While families are supposed to be able to receive reimbursement for these fees if they exceed
five percent of annual incomes, this requirement presents a major difficulty in maintenance of
records for families in states with such a program.
Many states initially had difficulty reaching enrollment targets. Thirty-six states did not
reach their enrollment targets and had to return portions of their federal dollars received for the
CHIP program in its initial year of operation. As one example, Arizona had to return about $77
million in CHIP funding, or about 66 percent of what had been received. (Groppe and Chavez,
2000). Arizona is an example of a state with special issues linked to large numbers of Latinos in
the state.
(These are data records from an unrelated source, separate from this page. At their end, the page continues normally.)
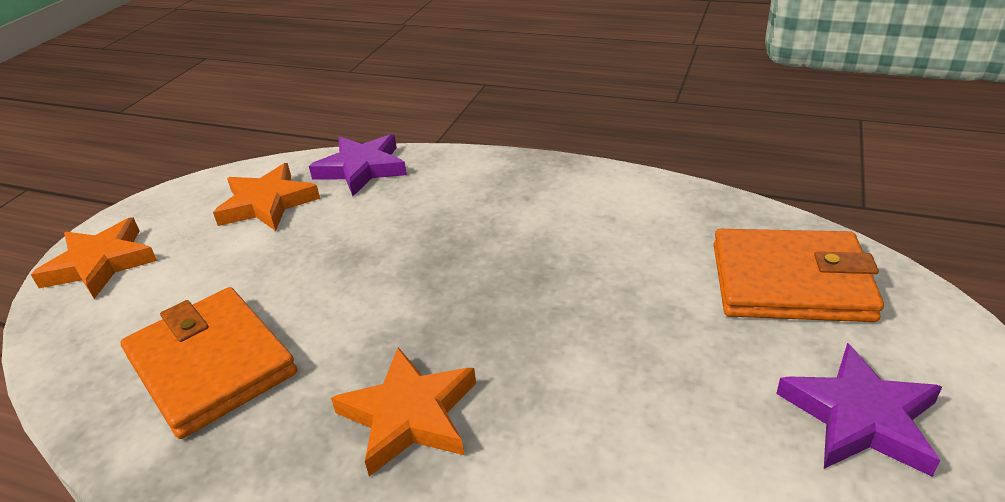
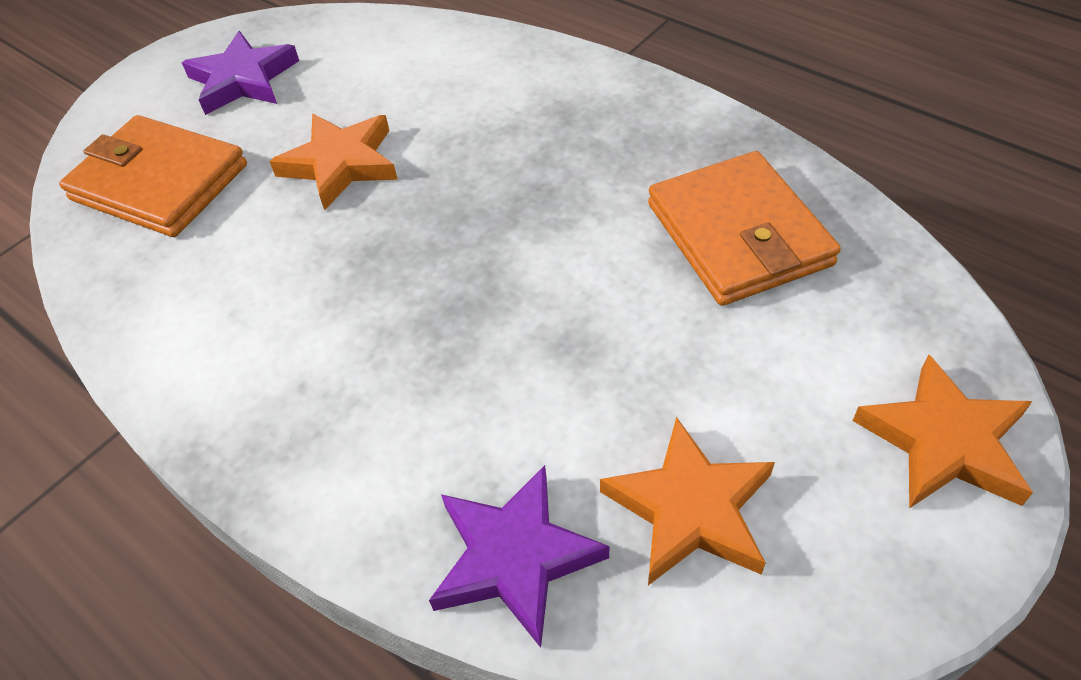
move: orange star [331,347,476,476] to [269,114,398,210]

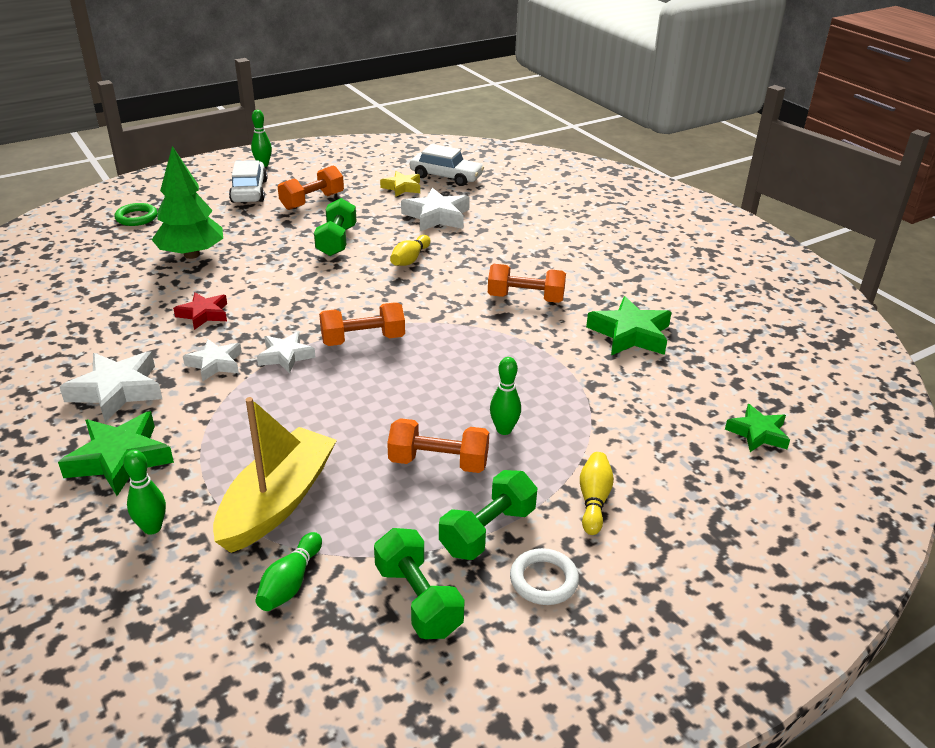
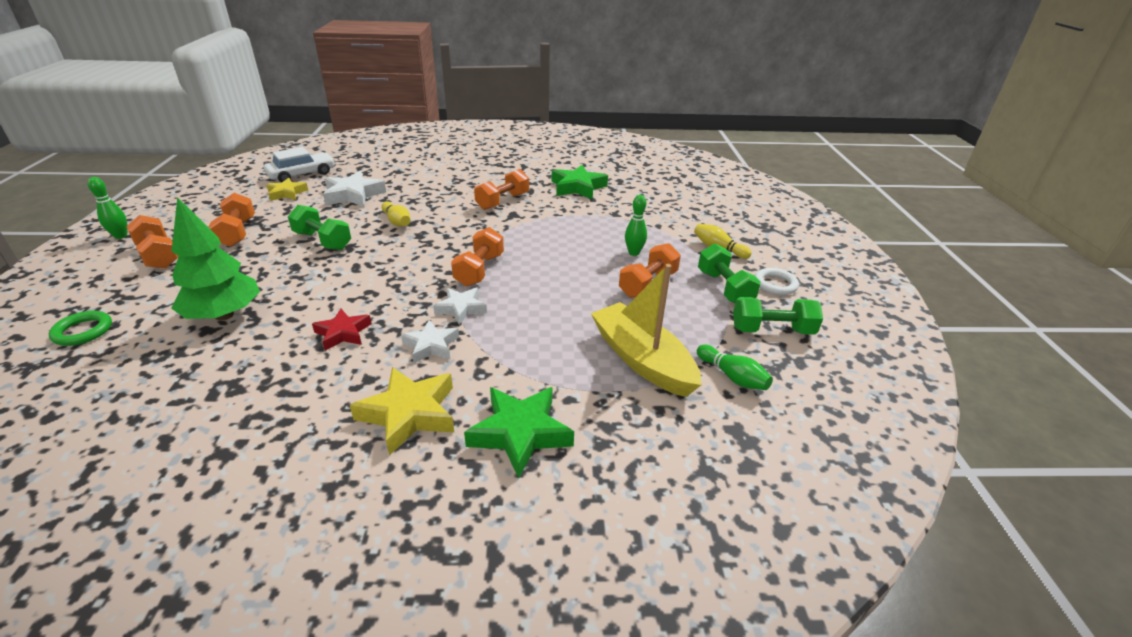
delete: leaf-green bowling pin [123,450,166,535]; leaf-green star [725,404,790,452]
replace: snow-white car [229,161,267,203] to orange hand weight [126,215,179,269]
recolor: snow-white star [60,351,162,422] to bright yellow star [350,367,454,456]

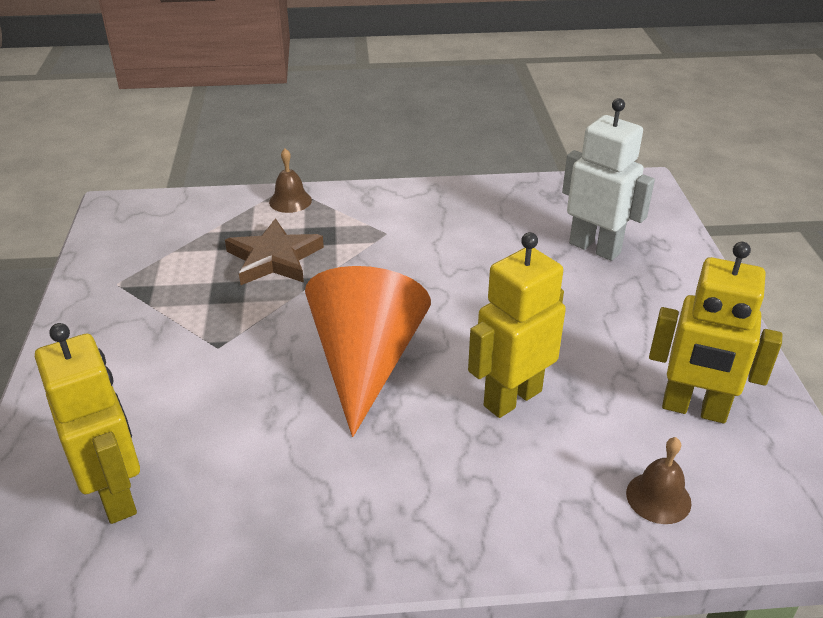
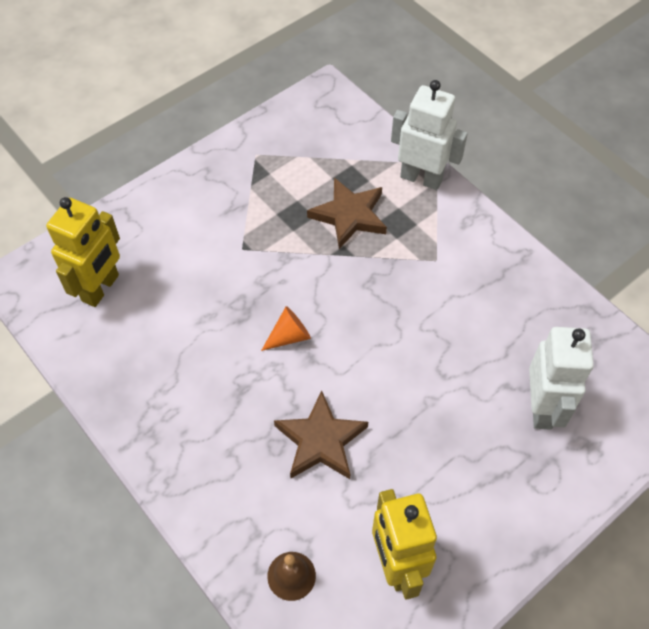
replace: russet hand bell [269,149,312,213] to snow-white robot [391,80,468,190]; bright yellow robot [468,232,566,418] to russet star [274,390,368,479]
resize: orange solid cone [305,266,431,437] = [261,306,311,351] x0.42

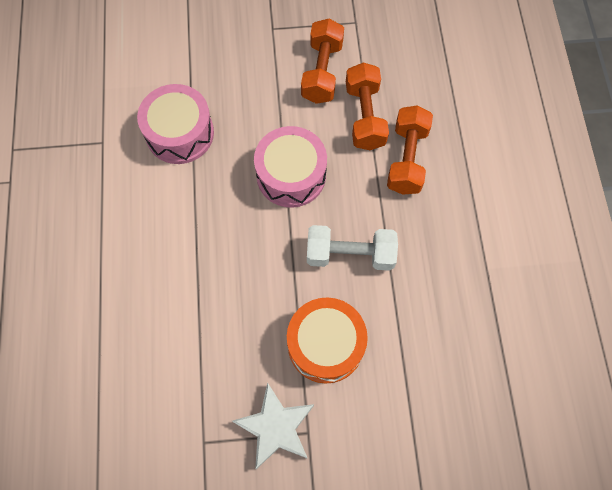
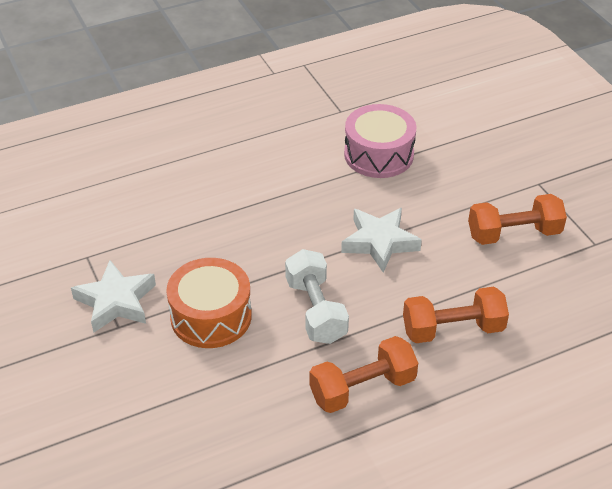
move: orange hand weight [346,63,389,150] to [309,336,418,413]
replace: rosy drum [254,126,327,208] to snow-white star [341,208,422,273]

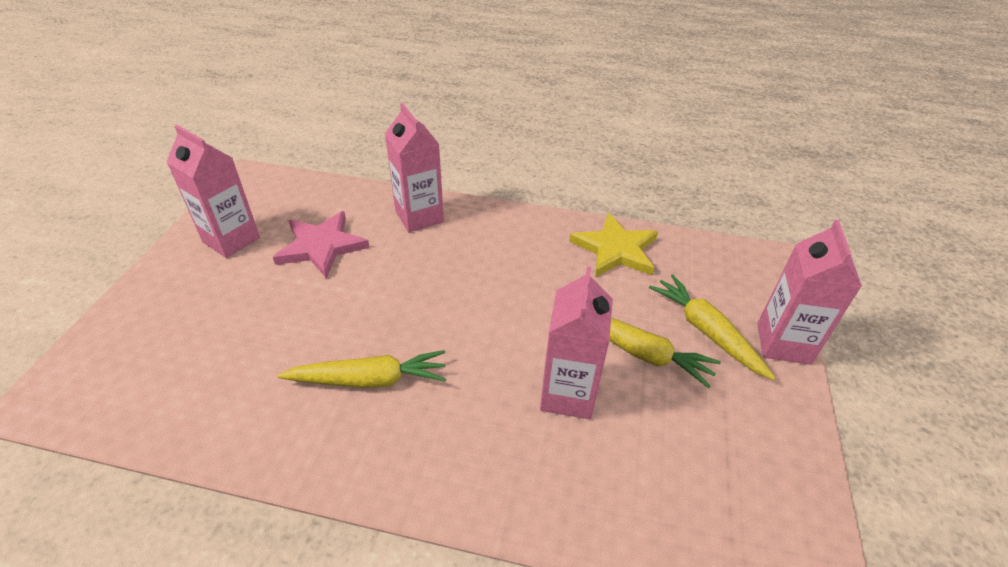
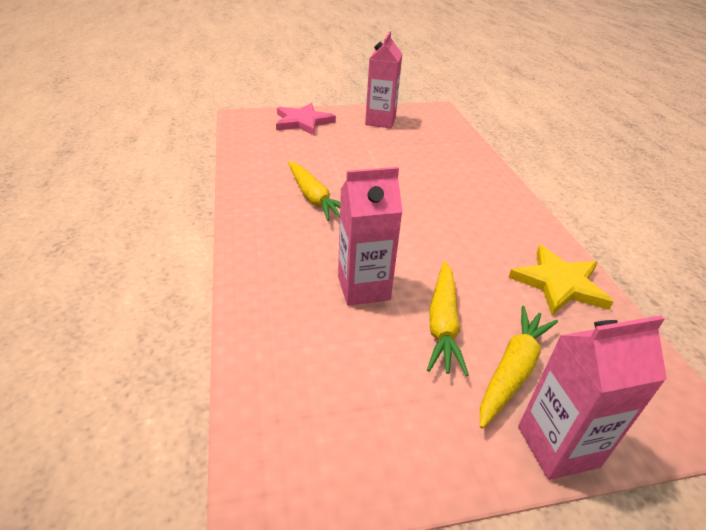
delete: rosy juice carton [385,103,444,232]
move: rosy star [273,211,370,279] to [276,103,336,135]

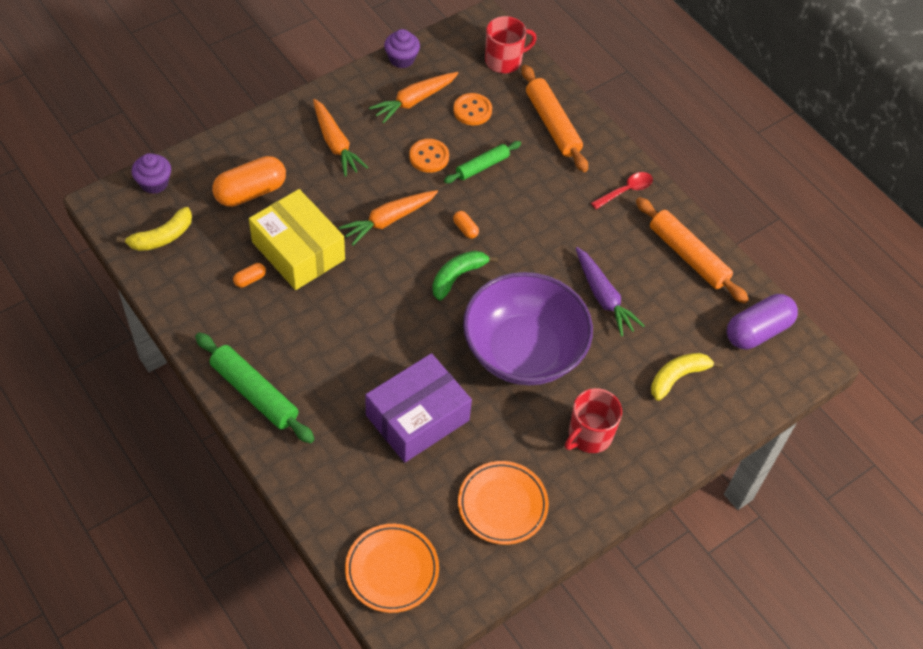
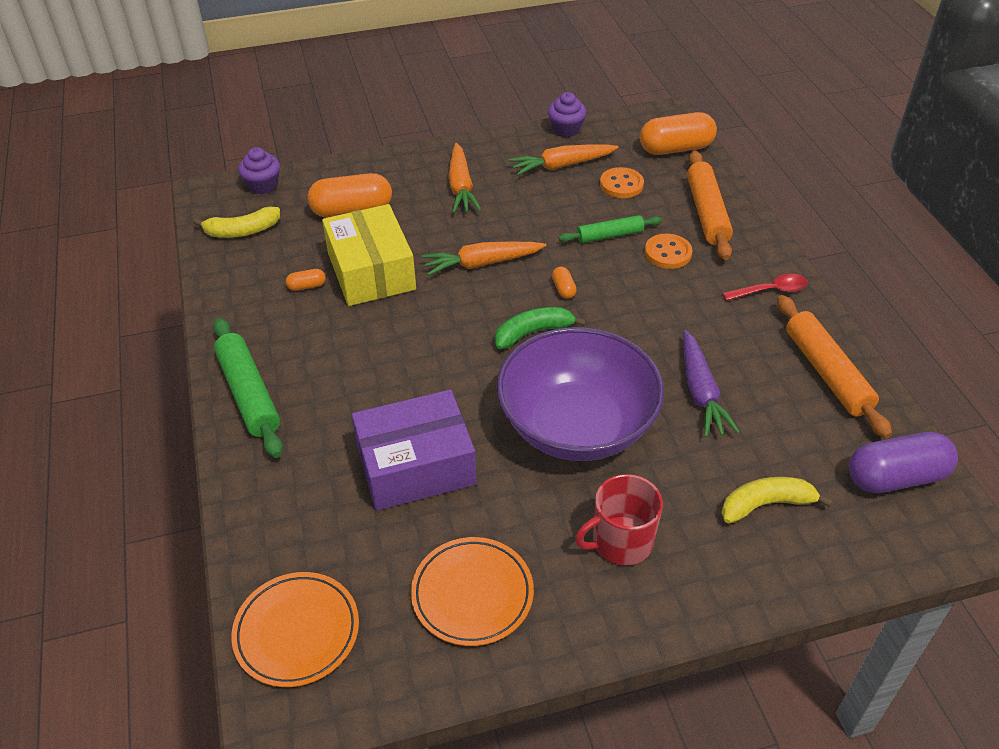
move: orange shirt button [409,139,449,173] to [645,234,692,269]
replace: crimson tea mug [485,16,537,73] to orange capsule [640,112,717,155]

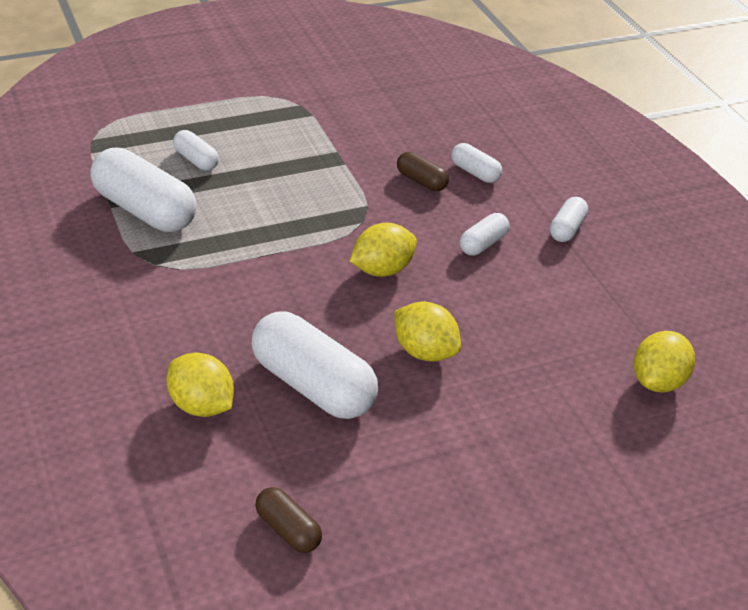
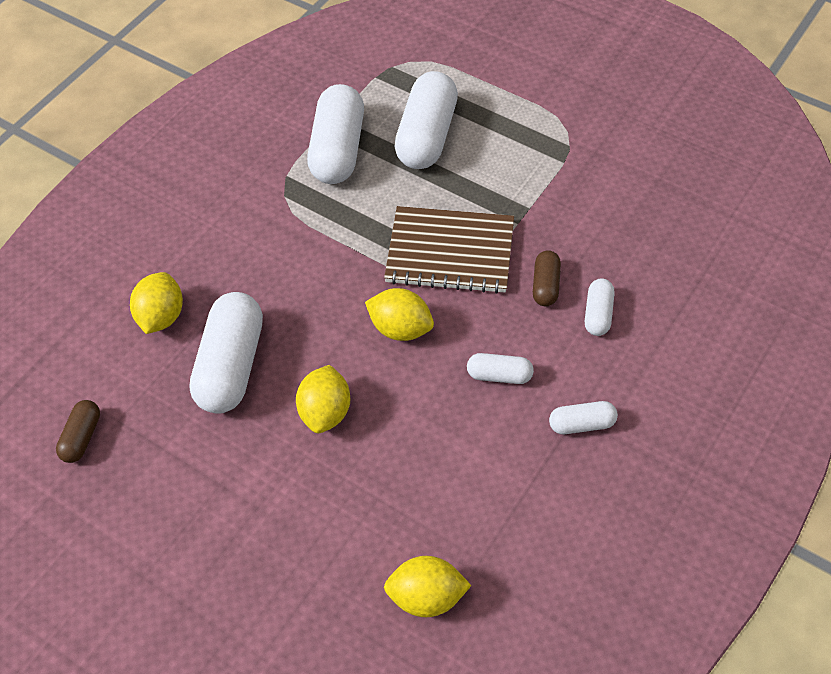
insert: russet notebook [384,206,514,294]
resize: snow-white capsule [173,130,219,171] = [394,71,458,169] x2.02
Although recent rulings by the INS (Immigration and Naturalization Services) have
concluded that receipt of CHIP funds will not count as a “public charge” and therefore will not
hurt the chances of a family becoming eligible for citizenship, this concern has created an
important barrier to enrollment in border states and others with large Latino populations. The
stigma of a “welfare” program and complexity of the application process or the cost-sharing
features are other barriers to enrolment in many states.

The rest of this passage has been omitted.